** EXERCISE AIM **
The answer must be an exact copy of the entries that follow, with all images removed.

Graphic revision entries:
-*-*-

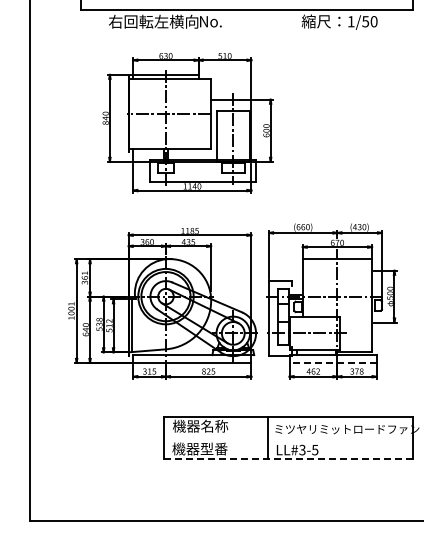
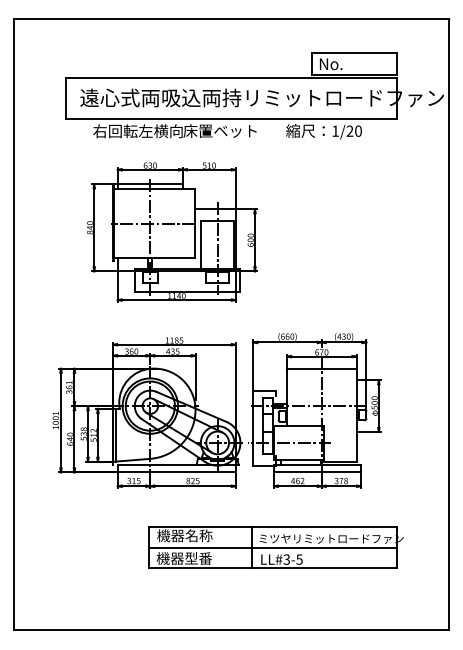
text: (235, 20) -> (219, 130), No. -> 床置ベット
text: (365, 20) -> (349, 130), 1/50 -> 1/20
line: (332, 362) -> (316, 472), dashed -> solid
line: (288, 437) -> (272, 547), added
line: (289, 458) -> (273, 568), dashed -> solid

-*-*-

** RESULT **
text: (235, 20) -> (219, 130), No. -> 床置ベット
text: (365, 20) -> (349, 130), 1/50 -> 1/20
line: (332, 362) -> (316, 472), dashed -> solid
line: (288, 437) -> (272, 547), added
line: (289, 458) -> (273, 568), dashed -> solid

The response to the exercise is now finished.